Anyway, we’re all going to write to The Times about it.
(1967)
Cottage industry
The wonderful thing about having a country cottage, say our good friends Christopher and Lavinia Crumble, is that they can have their good friends (such as us) down for the weekend.
‘And the wonderful thing about having our friends down for the weekend,’ explains Lavinia, as they take our bags and show us our room, ‘is that we really have the chance to talk to them down here, away from all the mad rush of town life. Don’t we darling?’
‘We like to feel we’ve created a setting for the sort of relaxed house-party thing that used to be such an important part of the civilised way of life in the past,’ says Christopher. ‘Plain living and high thinking – that kind of thing. We find ourselves talking like mad down here. Don’t we, darling?’
Apparently the place was absolutely derelict when they found it. All their friends thought they were crazy. But of course they got it for a song, and they did it all up themselves.
‘We really have put a tremendous amount of work into it. Haven’t we, darling?’
‘People think we’ve been spending our weekends idling about in the countryside. But we’ve scarcely had time to sit down! You really can’t imagine how much we’ve had to do. Can they, darling?’

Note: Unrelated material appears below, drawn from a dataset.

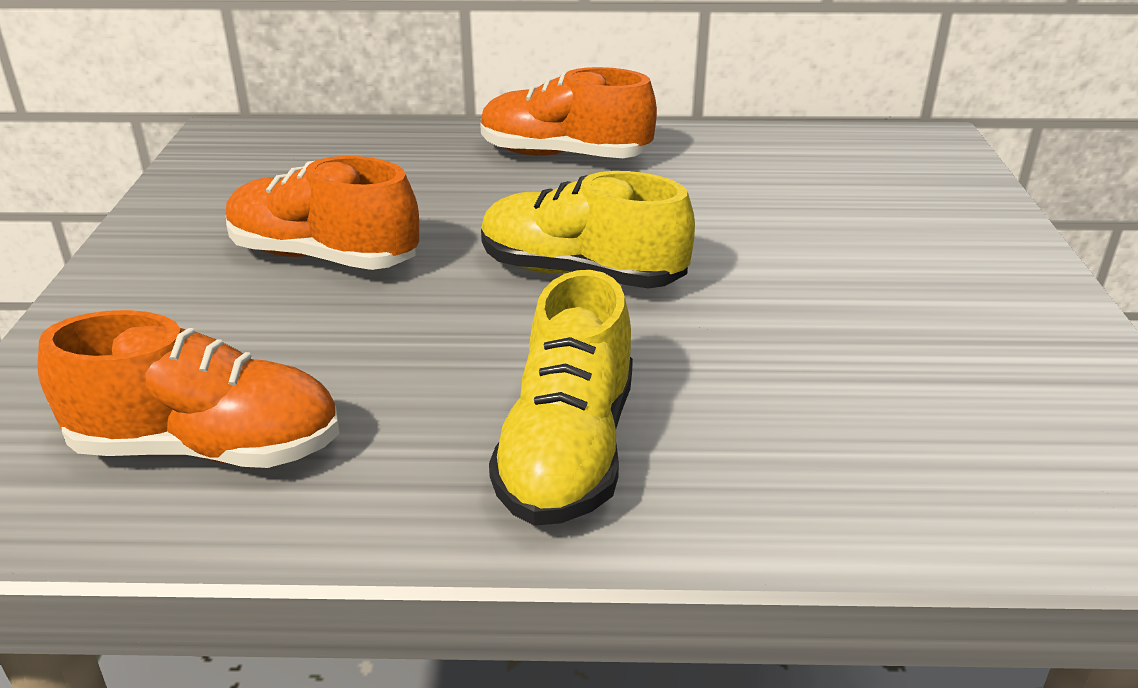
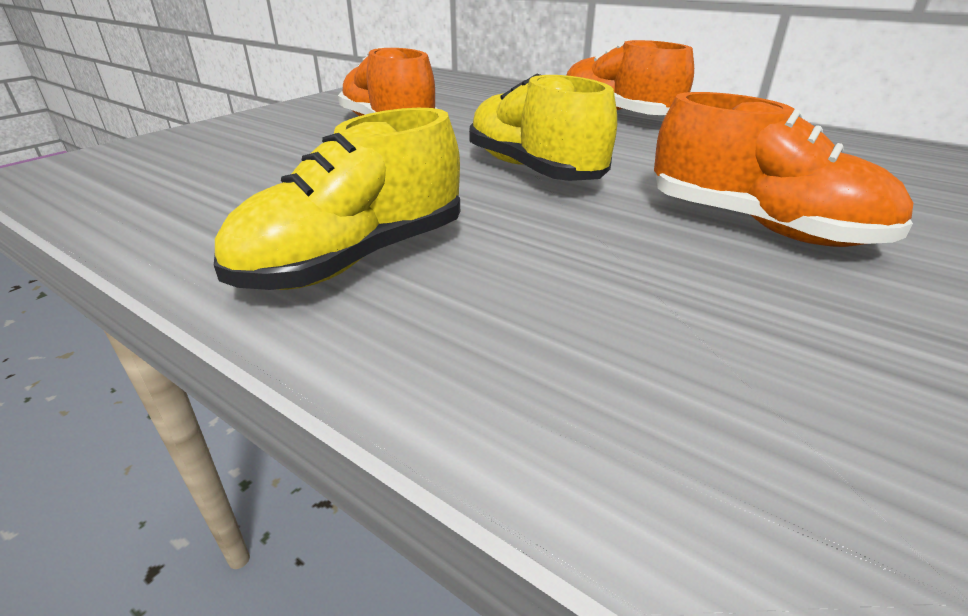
camera: 35 degrees right, 0 degrees up
(208, 448) = (177, 186): orange shoe -> orange shoe (759, 226)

Apparently all the beams we can now see were covered with plaster and wallpaper when they moved in! The doorway we’ve just come through didn’t exist! The floor we’re now standing on was completely rotten! The whole house reeked of mildew! We can’t really appreciate its present condition, of course, not having seen it in its original state.
‘I mean, Christopher did have a tiny worry when we bought it that we might be doing local people out of a house. You know what Christopher’s like! But it was absolutely derelict …’
‘And of course what these people want is really some neat little two-up-and-two-down semi. Isn’t it, darling?’
‘And if we hadn’t done it up somebody else would have. Wouldn’t
they, darling?’
‘They’re not all as tender-hearted as we are. And we have put the most tremendous amount of work into the place.’
Have we admired their view, they ask? Oh, God, the view – no, we haven’t. Admire, admire. Only six miles or so beyond that electricity sub-station, apparendy, is the Vale of Relpham, which Walter Bridmore mentions in one of his novels! The window-frame itself, it appears, is treated with Osterman’s ‘Windowjoy’ polyester window-frame sealer.
They expect we’d like a wash etcetera after our journey. It seems terrible to interrupt our discussion of architecture and literature for anything so mundane as a wash etcetera. But there’s plenty for us to admire and meditate upon in the bathroom. Apparently Christopher did most of the plumbing himself, and is rather proud of his handiwork. And we’re to help ourselves to hot water as lavishly as we like, because they’ve installed a Supa-Heata, the literature about which we must remind them to give us before we go.
Over lunch the conversation turns to the world of art.
‘Did you admire that old Agricultural Show poster in the loo?’ inquires Christopher. ‘We’re frightfully proud of it. Lavinia got it from a little man over in Market Strayborough. Didn’t you, darling?’
‘Of course, the loo’s our great triumph altogether. I found a little man in Morton Winchevers who built us the septic tank for about half what we’d have had to pay a big firm.’
‘And she found another little man practically next door to the little man in Market Strayborough who got hold of that Victorian pedestal and cistern for us. Lavinia’s got an absolute genius for getting hold of little men. Haven’t you, darling?’
In the afternoon we go for a stroll, so that our hosts can point out various features of the locality of which they’re particularly proud, and introduce us to one or two marvellous locals we absolutely must meet, now that the Crumbles have succeeded by dint of hard work and perseverance in penetrating their natural rural reserve. The long grass in the meadows and the summery smell of the cow-parsley along the lanes put everyone in a gently reflective mood.